Restaurée, elle se rhabilla, se recoiffa en bandeaux avec un chignon tordu sur la nuque, remit son chapeau, son manteau, ses grandes lunettes qui la rassuraient comme si elle portail un masque, prit son sac, l’épaisse serviette de cuir, sortit de sa chambre et quitta l’hôtel…

Elle n’alla pas loin : simplement jusqu’au bureau de poste de la rue de Castiglione où elle demanda un numéro de téléphone. Ses instructions spécifiaient qu’elle ne devait en aucun cas appeler de l’hôtel. Le numéro dépendait du standard Marcadet, mais elle ignorait dans quelle demeure il aboutissait et devait se contenter de demander Luis. Elle l’obtint d’ailleurs presque aussitôt et le dialogue s’engagea :

— Vous venez d’arriver ? demanda une voix masculine à l’accent ibérique.

— Oui.

— Où êtes-vous descendue ?

— Hôtel Continental, rue de…

— Je sais où c’est. Sous quel nom ?

— Mina Van Zelden.

Elle entendit un ricanement désagréable :

— Vous n’auriez pas pu trouver plus simple ? Vous autres aristocrates, il vous faut toujours des noms à tiroirs…

— Je connais bien celui-là.

— Bon. Peu importe. Vous avez ce qu’on vous a demandé ?

— Oui.

— Tout y est ?

— Tout.

— Bien. Alors maintenant écoutez ! Vous allez rentrer à votre hôtel et y rester sans bouger jusqu’à ce soir. À neuf heures, vous sortirez sous les arcades de la rue de Rivoli en vous arrêtant au coin de la rue Rouget-de-l’Isle. Une voiture viendra vous prendre mais jusque-là vous ne communiquerez avec personne. Compris ?

— Si par personne vous entendez la police, soyez tranquille.

— Pas seulement ! Nous savons que vous connaissez du monde à Paris. Alors ne faites pas l’imbécile. Votre mari pourrait en pâtir : le moindre suspect à l’horizon et il ne revoit pas la lumière du jour.

— Comment va-t-il ?

— Comme on peut aller quand on est enchaîné au fond d’un trou avec un pain de quatre livres et un seau d’eau tous les deux jours. Il était temps que vous arriviez d’ailleurs, car on allait diminuer ses provisions de moitié. Vous allez le trouver changé !

De nouveau le ricanement pénible. Les doigts de la jeune femme se crispèrent sur l’appareil au point de blanchir aux jointures.

— C’est tout ce que vous avez à me dire ?

— Non. Comment êtes-vous habillée ? On a une belle photo de vous en robe du soir mais je suppose que vous ne vous baladez pas avec des kilomètres de satin blanc et une fortune en émeraudes ?

— Je porte un tailleur gris sous un cache-poussière, un chapeau de feutre gris… et des lunettes !

— Parfait. À ce soir… et tenez-vous tranquille hein ?

— Comme si j’avais le choix…

Elle raccrocha, paya sa communication et repris à pas lents le chemin de l’hôtel. Revenue dans sa chambre, elle s’adossa un instant à la porte refermée en laissant tomber la serviette et s’efforça de respirer à fond pour essayer de calmer les battements désordonnés de son cœur. Puis elle arracha son chapeau et se jeta sur le lit où elle éclata en sanglots désespérés. La tension subie depuis qu’elle avait reçu l’affreuse lettre était devenue intolérable, mais jusqu’à présent le bienfait des larmes lui avait été refusé. Or, si vaillante qu’elle fût, il y avait tout de même une limite à la résistance de Lisa Morosini…

Elle pleura longtemps mais, peu à peu, les sanglots, si douloureux au début, s’apaisèrent et l’épouse d’Aldo finit par sombrer dans un sommeil dont elle avait le plus grand besoin…


L’après-midi était avancé quand elle s’éveilla.
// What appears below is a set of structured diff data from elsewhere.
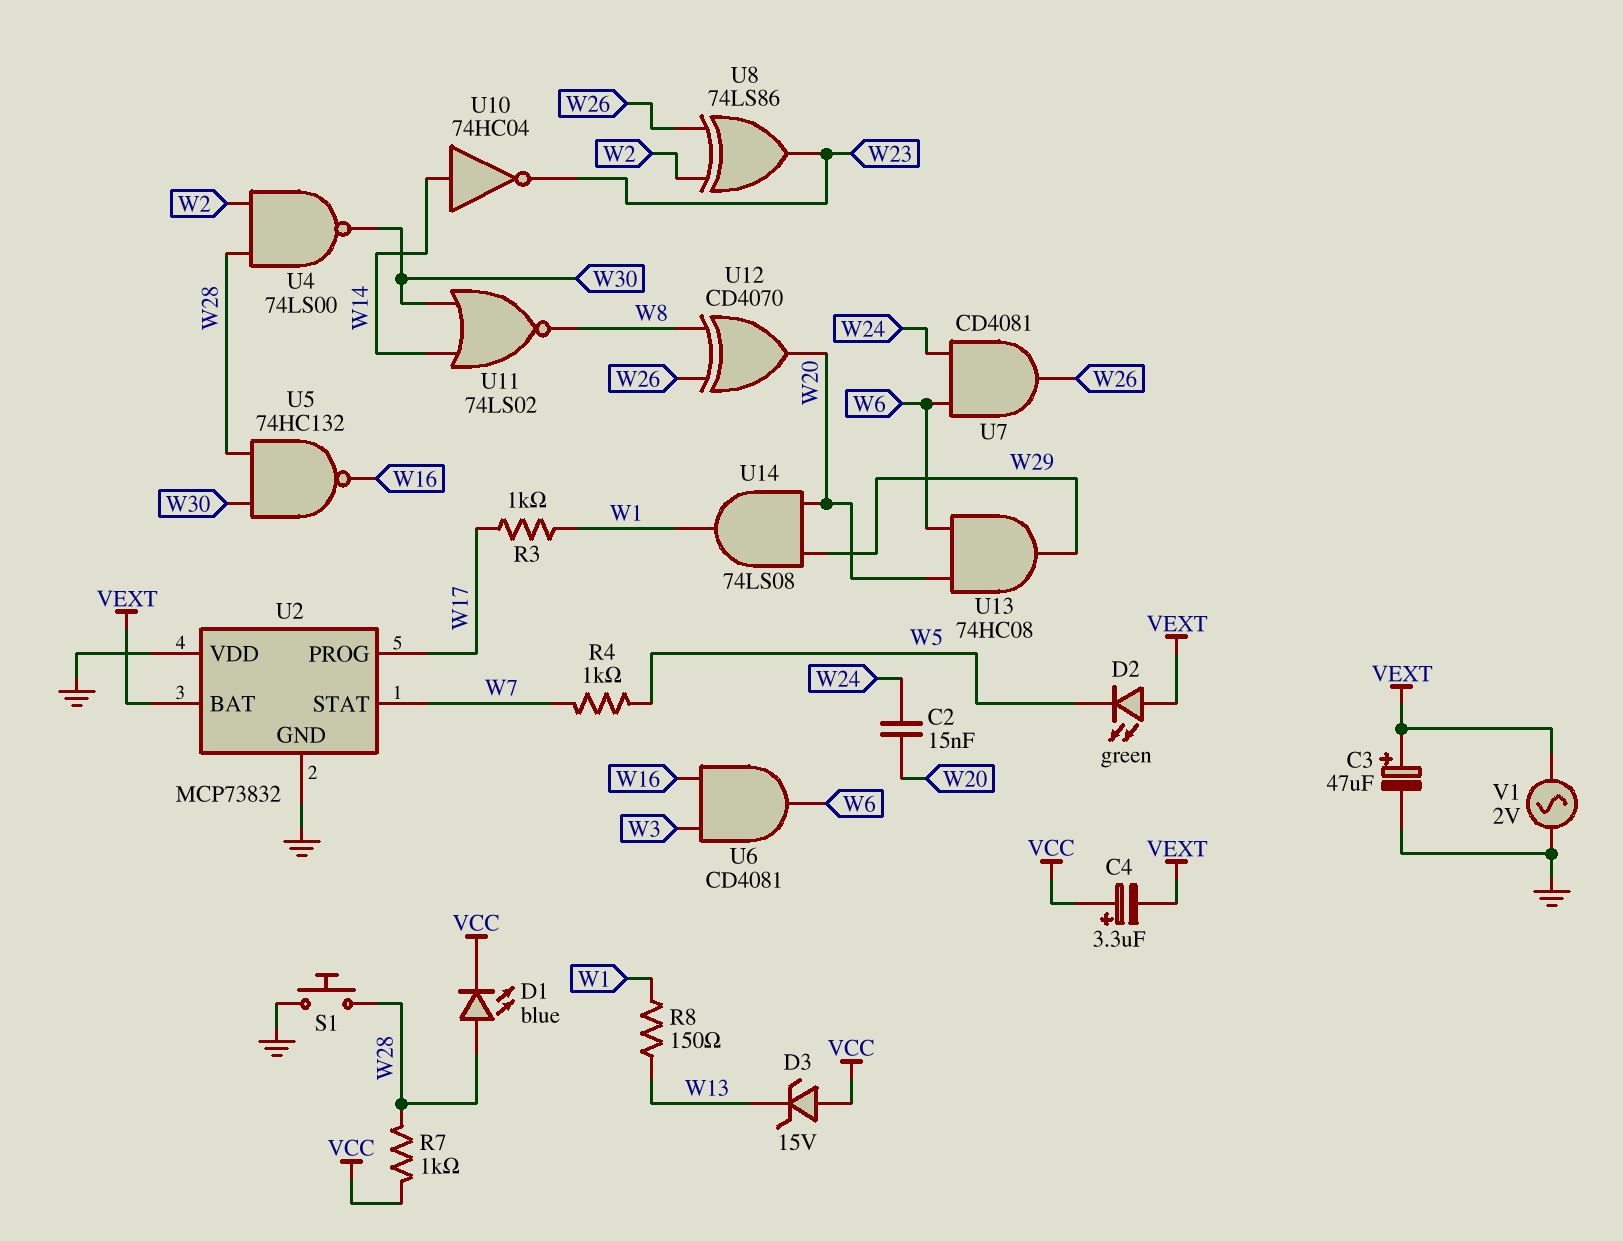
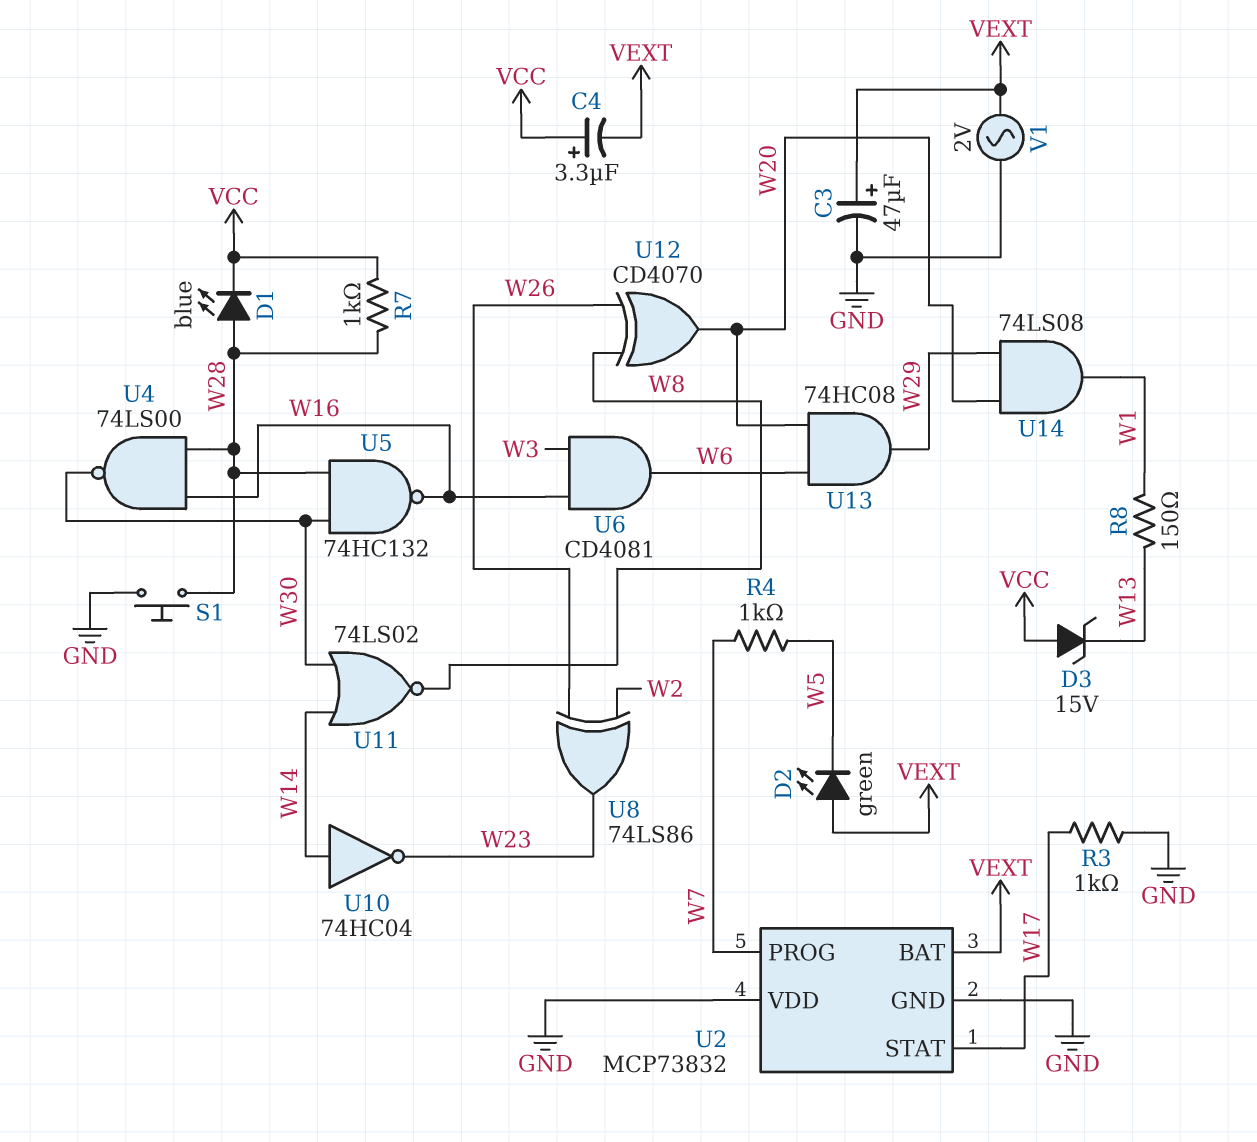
C2: 15nF (W20, W24) -> none
R3: 1k (W1, W17) -> 1k (GND, W17)
U2 pin PROG: W17 -> W7
U2 pin STAT: W7 -> W17
U4: NAND 74LS00 (in W2, in W28, out W30) -> NAND 74LS00 (in W16, in W28, out W30)
U7: AND CD4081 (in W6, in W24, out W26) -> none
Il y avait une éternité qu’elle n’avait aussi bien dormi et il lui fallut un moment pour réaliser où elle se trouvait, avant que la notion de ce qui s’était passé et de ce qui allait advenir ne lui revienne. Des jours de colère aboutissant à des jours d’angoisse pour en arriver à ce voyage dont elle ne savait trop comment il se terminerait…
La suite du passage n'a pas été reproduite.